I’ve seen my decline. Nobody else because nobody else sees me or cares let alone loves me. When you can say that’ honestly nobody loves you, that’s the epitome of these illnesses major depression, anxiety disorders, theh the C-PTSD that not a soul even knows who should know me. I’m not even existing. I’m wishing everyday that somehow I die during the night and this pain is over. If not for my dog I’d have found a way and I’m dreading the day she’s no longer with me. That will be the end of me. I’ve so much love in my heart but how can I possibly feel this dead and empty, too?
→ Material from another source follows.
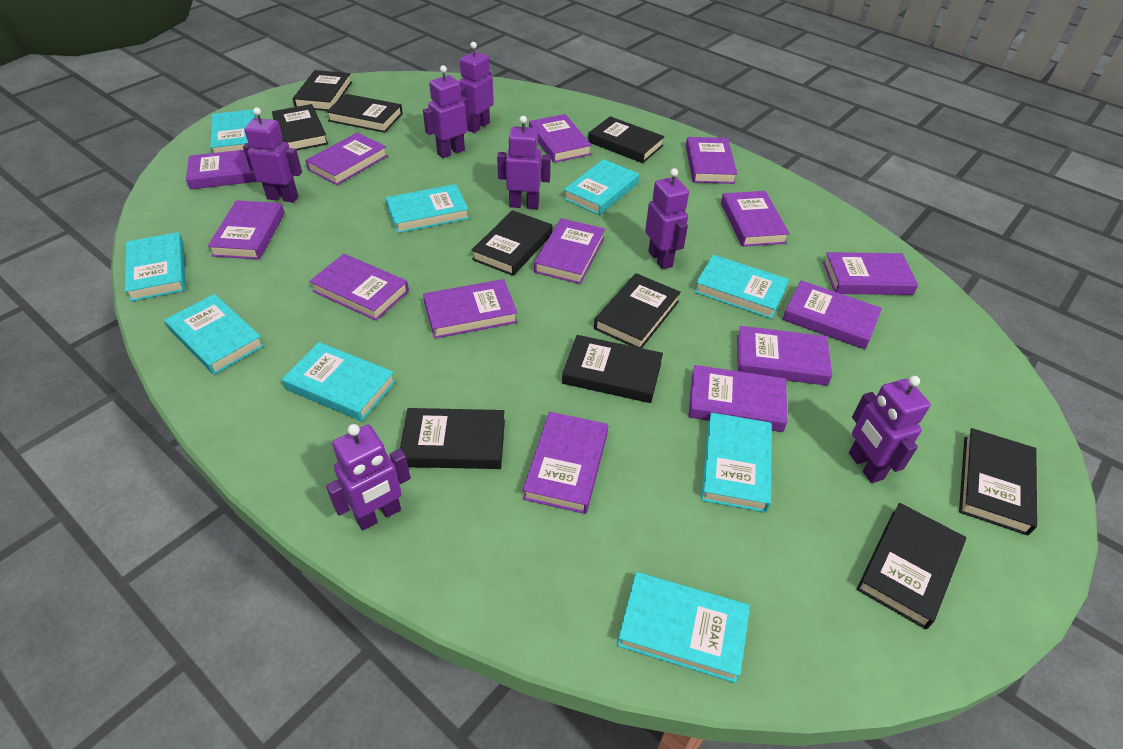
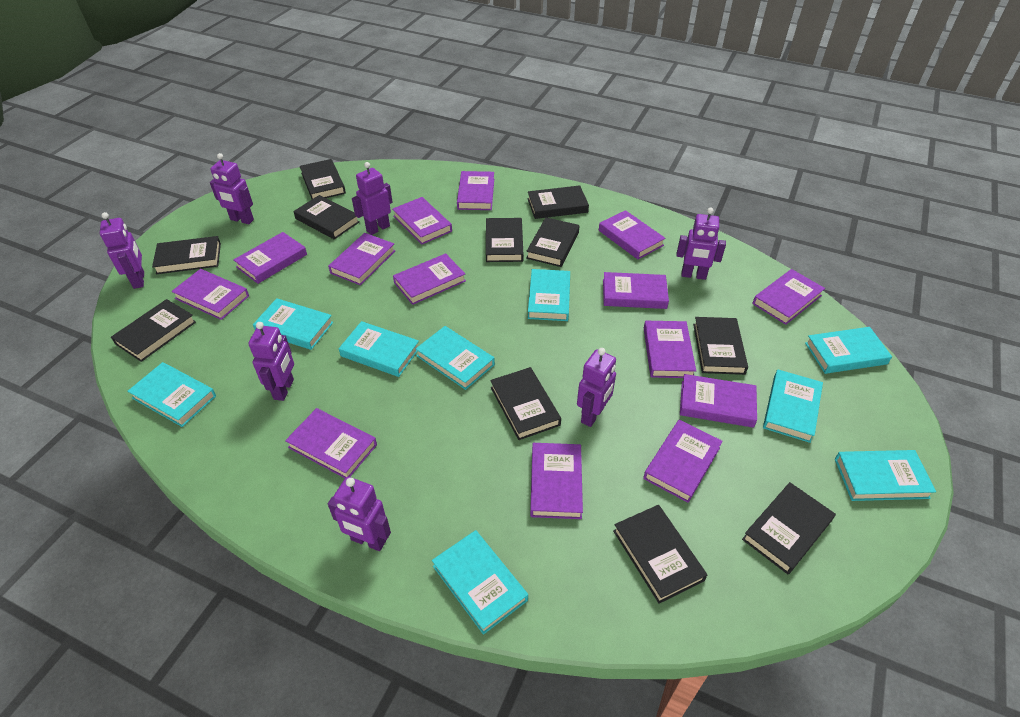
black book: 10 -> 11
In reply to by Anonymous (not verified)

May, 1 2018 at 9:51 am
Hello Nancy,

I’m glad you’ve reached out. I’m one of the authors of the “Coping with Depression” blog. I’m so sorry you’re feeling this way. I have felt what you have many times and I know that it’s a terrible feeling. Please know that things can get better. Can you get in contact with your doctor or counselor to let them know how you’re feeling? And if you begin to feel suicidal, please get help: https://www.healthyplace.com/other-info/suicide/suicide-suicidal-thoughts-and-behaviors-toc/

I hope you start feeling better soon.
Michelle Sedas

In reply to by Anonymous (not verified)

May, 1 2018 at 11:27 am
Hello, Nancy. I’m glad that you responded to my article, but I’m so sorry that you are going through all of this. I have been in the dark place that you are in right now. It is so painful and scary, and I know that it feels hopeless. I am living proof that there is hope. Please get in touch with your health care provider and tell him/her what you are feeling. I assure you that there are people who care about you; I am one of them. As Michelle said, please get help if you are suicidal. Your life is worth living. Don’t give up. Thank you again for reaching out.
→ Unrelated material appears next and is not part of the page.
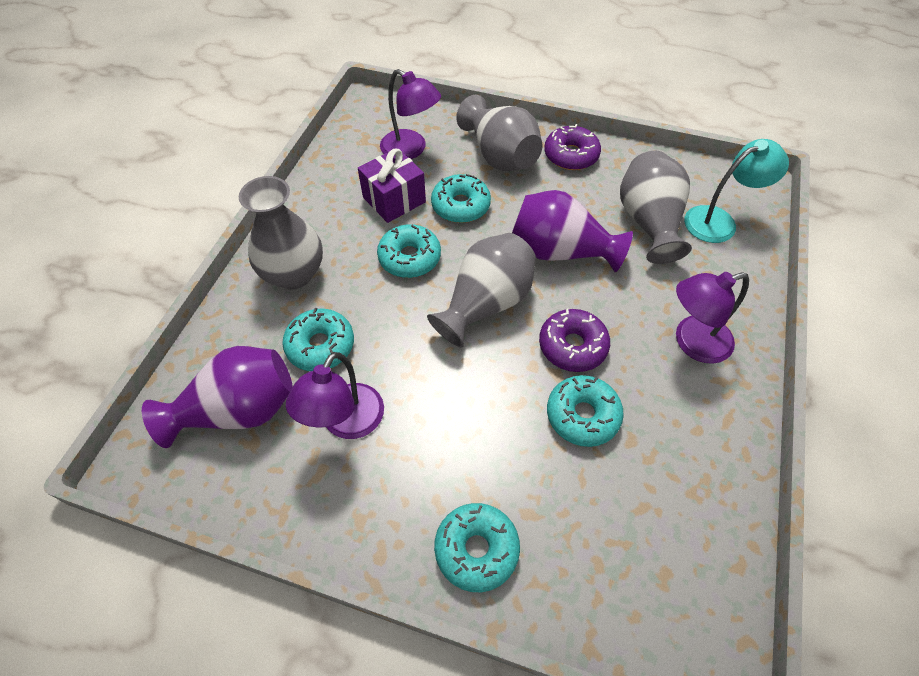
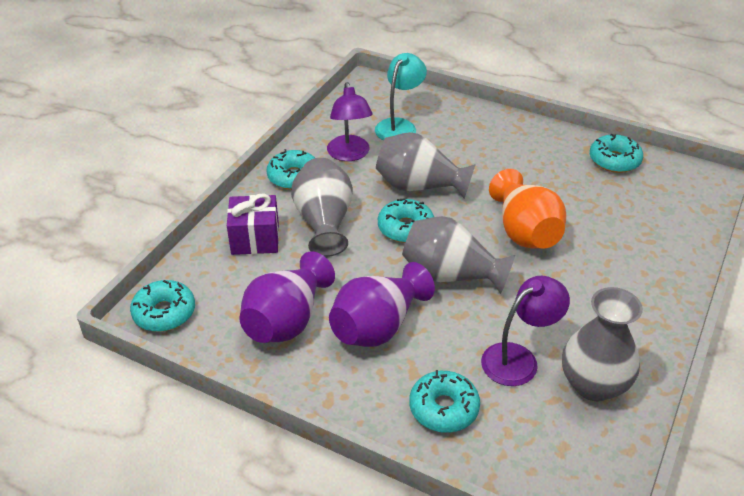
orange vase: 0 -> 1
purple donut: 2 -> 0
purple lamp: 3 -> 2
In reply to by Anonymous (not verified)

Kim
says:
May, 5 2018 at 2:34 pm
Your life sounds just like mine only I have many pets. I know what you mean about people not seeing you or loving you, I come from a very dysfunctional family. There are more of us out there in your situation.?
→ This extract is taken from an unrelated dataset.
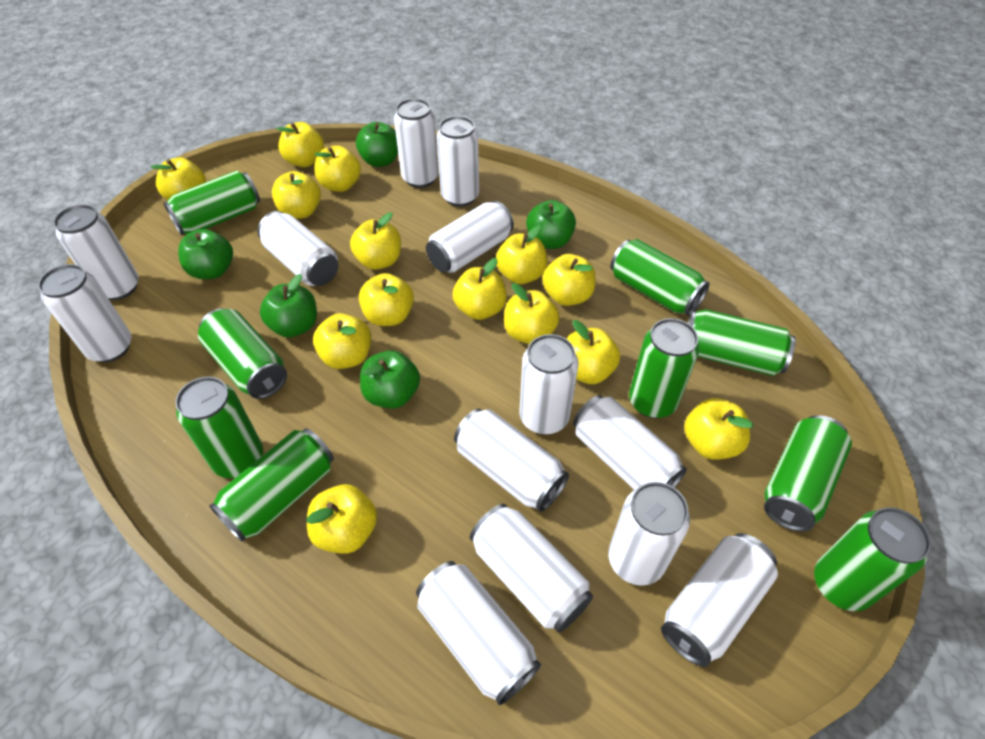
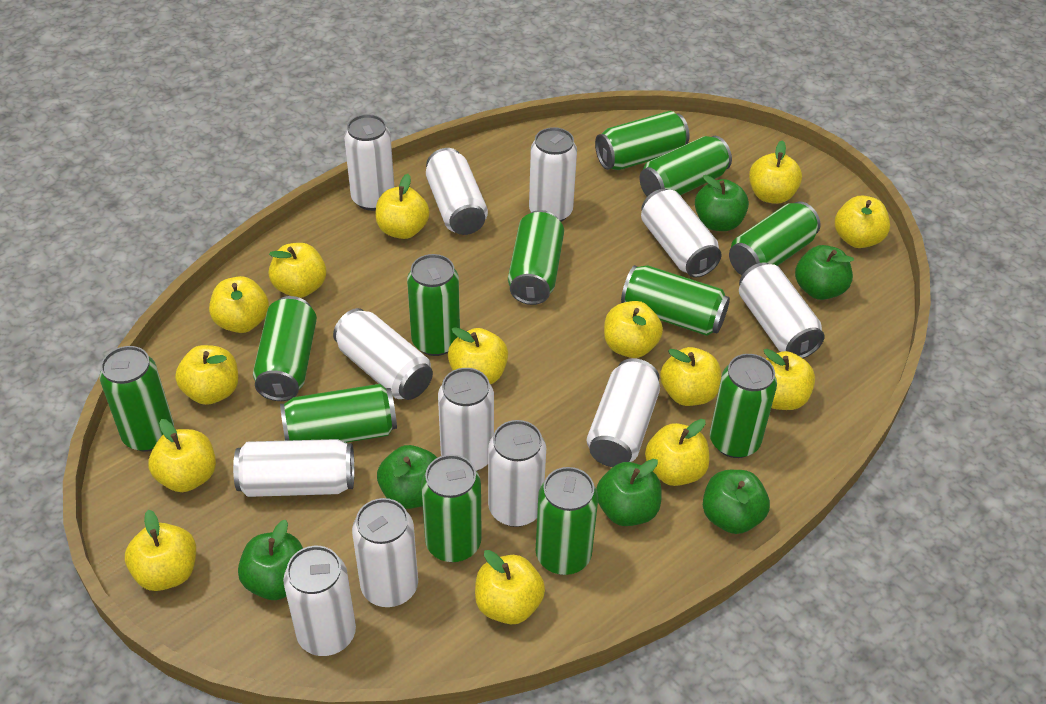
green apple: 5 -> 6
green can: 9 -> 12
white can: 13 -> 12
In reply to by Anonymous (not verified)

May, 10 2018 at 11:36 am
Hello, Kim. Thank you for your comment. I have two dogs, and they are a constant source of joy and companionship for me. I can connect with them when I feel disconnected from the human world. It is hard when we feel that people see right past us or don't take the time to get to truly know us or even try to understand our health issues. I am sorry that your family is not as supportive as you'd like. Do you have any other support systems? Once again, thank you for reaching out and reminding us that we are not alone in our struggles.